El
pueblo se alegró tanto por su muerte que, al primer anuncio de ella, unos
corrían de un lado a otro gritando: «¡Tiberio, al Tíber!», otros rogaban a la
madre tierra y a los dioses Manes que no otorgaran al muerto sede alguna sino
entre los impíos, y otros amenazaban al cadáver con el garfio y las Gemonias,
exasperados por el recuerdo de su antigua crueldad y por otra nueva atrocidad. Pues,
como se había establecido por un decreto del Senado que el suplicio de los
condenados se aplazara siempre hasta el décimo día, ocurrió casualmente que el
día fijado para la ejecución de algunos de ellos era el mismo en que se anunció
la muerte de Tiberio. Al implorar éstos ayuda a los ciudadanos, porque no había
nadie a quien suplicar e interpelar por hallarse ausente todavía Cayo, los
guardianes, para no hacer nada en contra de lo ordenado, los estrangularon y
arrojaron a las Gemonias. Por eso creció aún más el rencor, como si la crueldad
del tirano perdurara incluso después de su muerte.

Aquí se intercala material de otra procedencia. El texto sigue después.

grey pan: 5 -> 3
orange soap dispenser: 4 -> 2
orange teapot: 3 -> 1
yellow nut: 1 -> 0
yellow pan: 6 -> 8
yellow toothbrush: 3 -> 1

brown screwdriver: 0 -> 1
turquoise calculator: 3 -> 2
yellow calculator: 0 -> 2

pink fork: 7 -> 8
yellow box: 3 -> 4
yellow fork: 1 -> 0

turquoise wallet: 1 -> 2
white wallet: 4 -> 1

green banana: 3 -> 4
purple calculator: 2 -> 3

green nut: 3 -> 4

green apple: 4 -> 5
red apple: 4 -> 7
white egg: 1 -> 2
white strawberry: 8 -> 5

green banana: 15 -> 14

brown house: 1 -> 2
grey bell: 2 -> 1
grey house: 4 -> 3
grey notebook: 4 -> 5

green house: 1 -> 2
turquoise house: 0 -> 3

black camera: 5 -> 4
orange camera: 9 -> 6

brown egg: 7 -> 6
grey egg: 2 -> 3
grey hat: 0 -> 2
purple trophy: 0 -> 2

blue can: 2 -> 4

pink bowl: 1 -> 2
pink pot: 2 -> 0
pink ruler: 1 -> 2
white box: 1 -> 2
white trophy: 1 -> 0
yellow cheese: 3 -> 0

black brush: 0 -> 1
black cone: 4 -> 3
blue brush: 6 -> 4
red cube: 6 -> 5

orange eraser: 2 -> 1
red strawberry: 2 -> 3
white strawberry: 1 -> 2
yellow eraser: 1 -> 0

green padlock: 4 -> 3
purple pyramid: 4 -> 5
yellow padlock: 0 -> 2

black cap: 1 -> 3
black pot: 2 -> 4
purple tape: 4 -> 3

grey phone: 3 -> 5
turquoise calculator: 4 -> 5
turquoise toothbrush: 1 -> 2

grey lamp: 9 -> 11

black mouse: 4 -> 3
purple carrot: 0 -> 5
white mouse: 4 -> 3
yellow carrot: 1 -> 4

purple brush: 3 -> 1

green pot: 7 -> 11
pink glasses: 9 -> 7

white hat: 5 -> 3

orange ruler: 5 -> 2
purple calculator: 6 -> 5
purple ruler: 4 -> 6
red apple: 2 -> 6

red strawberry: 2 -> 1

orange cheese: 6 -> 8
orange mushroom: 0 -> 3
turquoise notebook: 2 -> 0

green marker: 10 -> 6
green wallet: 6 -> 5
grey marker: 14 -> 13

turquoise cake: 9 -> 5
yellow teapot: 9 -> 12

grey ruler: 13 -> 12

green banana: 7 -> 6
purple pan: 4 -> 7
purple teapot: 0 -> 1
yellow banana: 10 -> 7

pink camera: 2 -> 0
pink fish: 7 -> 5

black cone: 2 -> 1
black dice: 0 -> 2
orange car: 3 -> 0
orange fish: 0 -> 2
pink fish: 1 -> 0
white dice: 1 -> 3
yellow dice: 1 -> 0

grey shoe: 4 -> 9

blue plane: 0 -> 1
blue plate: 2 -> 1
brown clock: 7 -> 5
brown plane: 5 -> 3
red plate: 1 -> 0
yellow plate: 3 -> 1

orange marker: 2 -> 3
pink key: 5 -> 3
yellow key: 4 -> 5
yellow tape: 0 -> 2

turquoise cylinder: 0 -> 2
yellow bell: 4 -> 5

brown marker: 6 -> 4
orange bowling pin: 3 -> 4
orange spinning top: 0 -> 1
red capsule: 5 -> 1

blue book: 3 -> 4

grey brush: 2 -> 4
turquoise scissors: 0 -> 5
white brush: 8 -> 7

Cuando se comenzó a
trasladar el cadáver desde Miseno, aunque muchos gritaban que era mejor
trasladarlo a Átela y quemarlo a medias en el anfiteatro, fue transportado a
Roma por unos soldados y quemado en la pira con exequias públicas. Había hecho
el testamento por duplicado dos años antes, un ejemplar autógrafo y otro por
mano de un liberto, pero ambos con el mismo modelo, y los había refrendado con
la firma de personas incluso de la más baja condición. En él dejó como
herederos a partes a» iguales a sus nietos Gayo, hijo de Germánico, y Tiberio,
hijo de Druso, y ordenó que se sucedieran el uno al : otro respectivamente.
Hizo también legados a muchas personas; entre ellas, a las vírgenes vestales,
pero también a todos los soldados y plebeyos de Roma a título individual, e
incluso, en otro párrafo aparte, a los jefes de los barrios.